[Date Prev][Date Next][Thread Prev][Thread Next][Date index][Thread index]

Re: st: a question about number precision

From	Michael McCulloch <[email protected]>
To	[email protected]
Subject	Re: st: a question about number precision
Date	Mon, 03 Apr 2006 10:31:01 -0700

This explanation is very clear.
May I ask, for those of us with lesser experience, what are the command methods to stick to in generating variables, so that the integer result we want isn't missed by Stata because of the binary storage?
Michael McCulloch

At 10:12 AM 4/3/2006, you wrote:

Jian Zhang <[email protected]> asked,

> I have a problem about number precision.  [...]
>
> Here is the data:
>               ID
>         21557127
>
> then i run the following do file trying to extract the last three digits
> from the ID:
>
>        . gen double temxxx=(ID/1000)
>        . gen temyyy=int(temxxx)
>        . gen temzzz=temxxx-temyyy
>        . gen areaxxx=(temzzz*1000)
>        . drop temxxx temyyy temzzz
>
> the generated data looks like the following:
>
>            ID           areaxxx
>      21557127               127
>
> However, when I typed: list if areaxxx==127, stata in fact listed nothing!

There have already been offered alternative solutions to the problem, but none
of those posting have answered the question, what did Jian Zhang do wrong?

To answer that question, let's do the following:

        . set obs 1                             // setup problem
        . gen double ID = 21557127
        . list

        . gen double temxxx = (ID/1000)         // What Jian Zhang did
        . gen temyyy = int(temxxx)
        . gen temzzz = temxxx - temyyy
        . gen areaxxx = temzzz*1000

        . list                                  // Examine result
        . display %16.0g temzzz
        . display %16.0g areaxxx


Here's the result:

        . set obs 1
        obs was 0, now 1

        . gen double ID = 21557127

        . list

             +----------+
             |       ID |
             |----------|
          1. | 21557127 |
             +----------+

        .
        . gen double temxxx = (ID/1000)

        . gen temyyy = int(temxxx)

        . gen temzzz = temxxx - temyyy

        . gen areaxxx = temzzz*1000

        .
        . list

             +--------------------------------------------------+
             |       ID      temxxx   temyyy   temzzz   areaxxx |
             |--------------------------------------------------|
          1. | 21557127   21557.127    21557     .127       127 |
             +--------------------------------------------------+

        . display %16.0g temzzz
         .12700000405312

        . display %16.0g areaxxx
         127.00000762939

The desired result -- 127 -- looked fine until we examined it in detail,
and then we discovered that the result was in fact 127.00000762939!
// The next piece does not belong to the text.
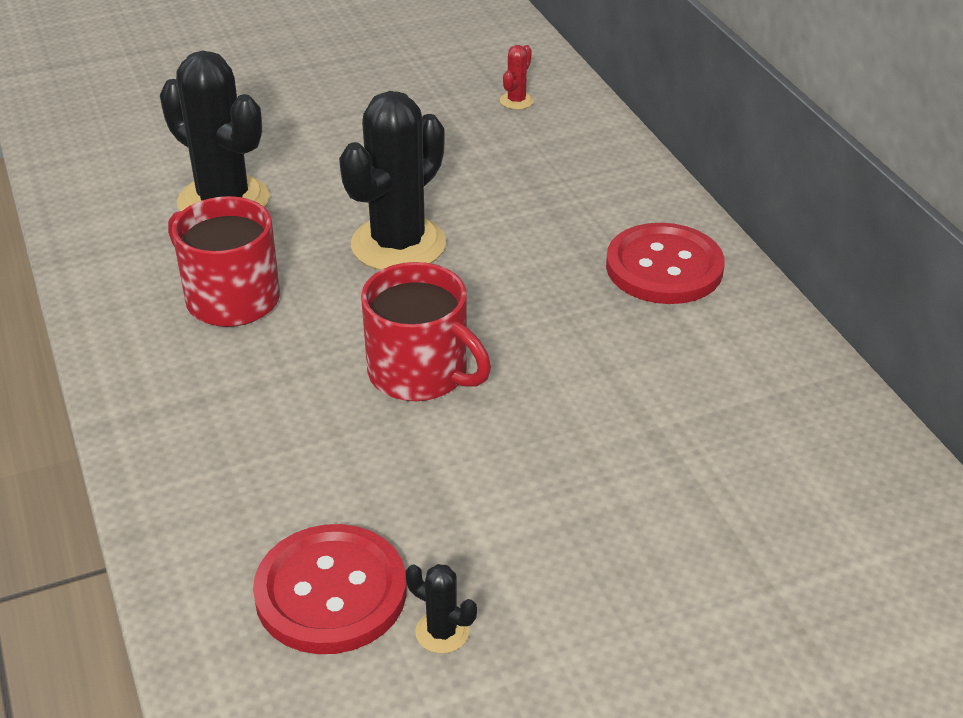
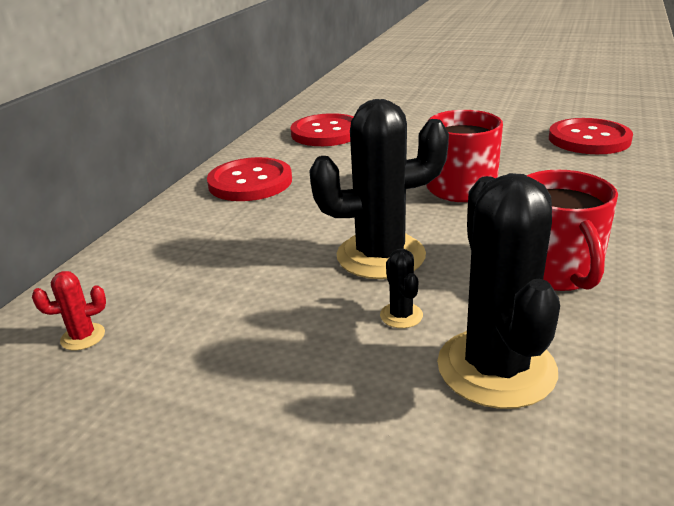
camera: 135 degrees left, 10 degrees down
(442, 632) = (547, 121): black cactus -> black cactus (401, 315)
(741, 406) = (326, 133): none -> red button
That explain why Jian Zhang reported, "when I typed: list if areaxxx==127,
stata in fact listed nothing!"

areaxxx != 127 because tempzzz!=.127.  tempzzz equals .12700000405312.
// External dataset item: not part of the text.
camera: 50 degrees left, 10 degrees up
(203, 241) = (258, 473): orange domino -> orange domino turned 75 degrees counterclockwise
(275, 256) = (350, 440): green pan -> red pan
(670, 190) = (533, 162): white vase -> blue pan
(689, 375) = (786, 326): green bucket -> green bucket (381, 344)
I have said this before:  Programs like Stata store results in binary, and
to the right of the decimal point, there is often not an exact equivalent
between decimal and binary given a finite number of digits.  For .5 there is
an exact equivalent:  .1 base 2.  For .25 there is an exact equivalent:  .01
base 2.  For .125 there is an exact equivalent:  .001 base 2.
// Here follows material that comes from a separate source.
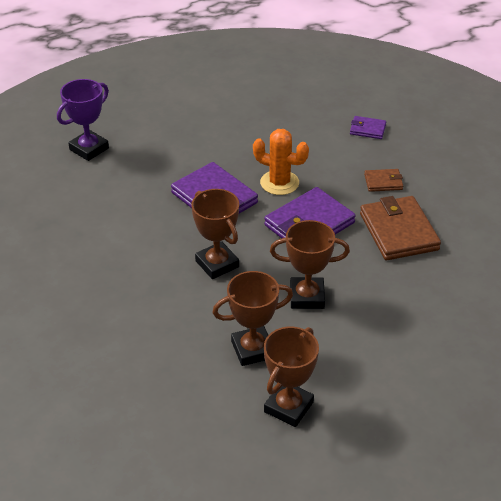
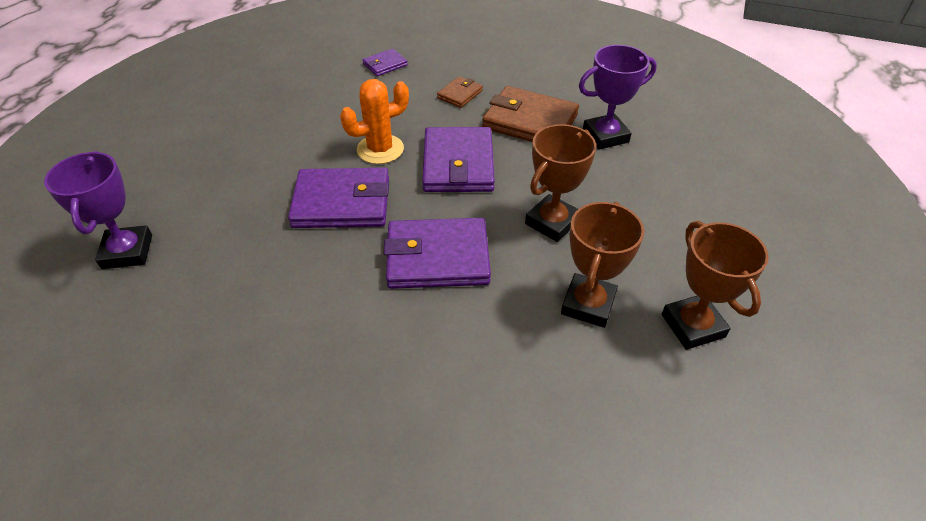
camera: 50 degrees left, 5 degrees up
(217, 264) = (437, 257): brown trophy -> purple wallet
(433, 277) = (605, 136): none -> purple trophy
Understand how to read the above.  To the right of the binary point the
powers are 2^(-1), 2^(-2), and so on.  .1 base 2 is 1*2^(-1) = 1/2.
.01 base 2 is 1*2^(-2) = 1/4.  .11 base 2 would be 1/2+1/4 = 3/4.

There are lots and lots of numbers < 1 for which there is an exact binary
representation.  What is important to understand, however, is that just
because there is an exact representation in one base does imply there is an
exact representation in another.  Think of the number 1/3.  In base 10, it is
.3333333... and that requires an infinite number of digits.  In base 3,
however, 1/3 is .1 base 3.

For the decimal number .127, there is no exact binary equivalent in a finite
number of digits.  The closest a double-precision binary can computer can
come is

    A = .0010000010000011000100100110111010010111100011010101100 base 2

and that is very close, being off by less than  2^(-55), or 2.776e-17.

It is not important in and of itself that .127 has no exact binary
representation.  Pretend you speak base 10 and that I speak base 2, and
we put a translator between us

               You (base 10)  <-->  TRANSLATOR <--> Me (base 2)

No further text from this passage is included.